Revised April 30, 2014
We are a stand-alone project that is committed to exploring Umiat and working with the surrounding communities to provide job opportunities and to assist in protection of their subsistence way of life.
Linc Energy acquired the Umiat leases from Renaissance Alaska in July 2011. We began the permitting process in October 2011 with an ambitious exploration drilling program that commenced during the 2012–13 winter season and continued again during the 2013–14 winter season.
Umiat lies in in an extremely remote location and winter weather conditions can be harsh. Logistics and the weather challenged our team from day one and will continue to be a challenge. However, our Linc Energy Alaska team has over 100 years of Arctic experience and met the challenge. After the tundra officially opened to travel during the 2012-13 winter drilling season, Linc Energy constructed a 101 mile snow road from the Dalton Highway mile post 359 to Umiat over which 400 loads of equipment moved weighing more than 15 million pounds (7,500 tons).
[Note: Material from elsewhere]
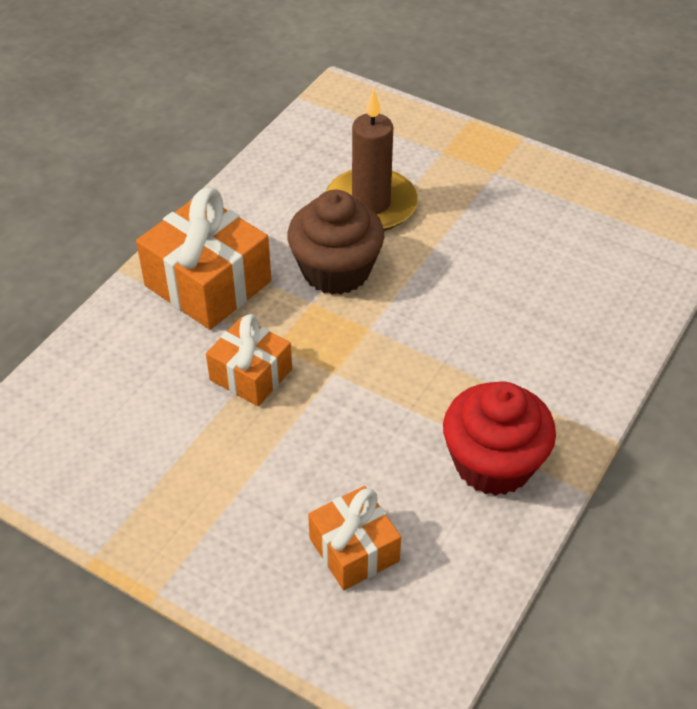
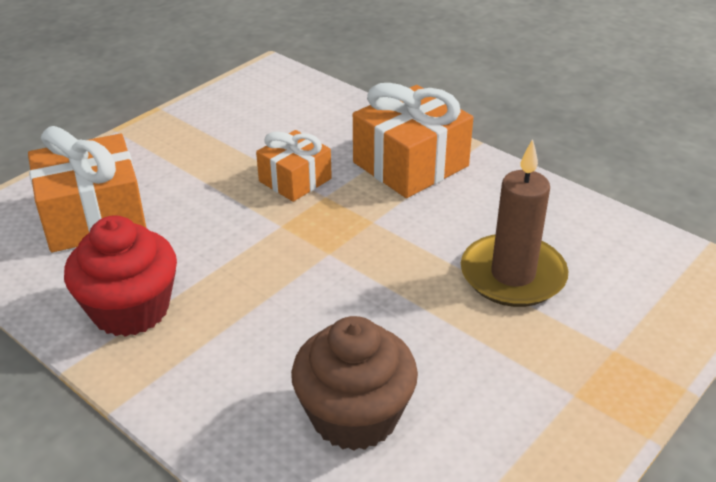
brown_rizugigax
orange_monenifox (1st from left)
In addition, Linc Energy contracted and moved the Kuukpik No. 5 drilling rig to Umiat, built and maintained a 150 man-camp at Umiat, upgraded and maintained the air strip at Umiat, and flew in more than 50 loads of supplies on C-130 Hercules aircraft. Although only one well was drilled, well #18, the 2012-13 drilling program was deemed a success due to the Umiat oil field formation data gathered and key North Slope operations data and experienced obtained.
The recently completed 2013-14 winter drilling season has also been hailed as a success as Linc Energy announced the successful oil flow from the first ever horizontal well drilled at Umiat, the well #23H. Peak oil flowed at 800 barrels per day and sustained rates of 250 BOPD and is excellent quality produced at a 38.5 API gravity. Linc Energy will continue to model the data from the flow test, including working with our petroleum reservoir engineers and consultants.
Ryder Scott estimates Umiat Proved & Probable (“2P”) reserves of 154.5 million barrels of oil equivalent (“MMboe”), with a 2P NPV10% of US$2.465 billion, and Proved, Probable & Possible (3P”) reserves of 194 MMboe, with a 3P NPV10% of US$2.845 billion.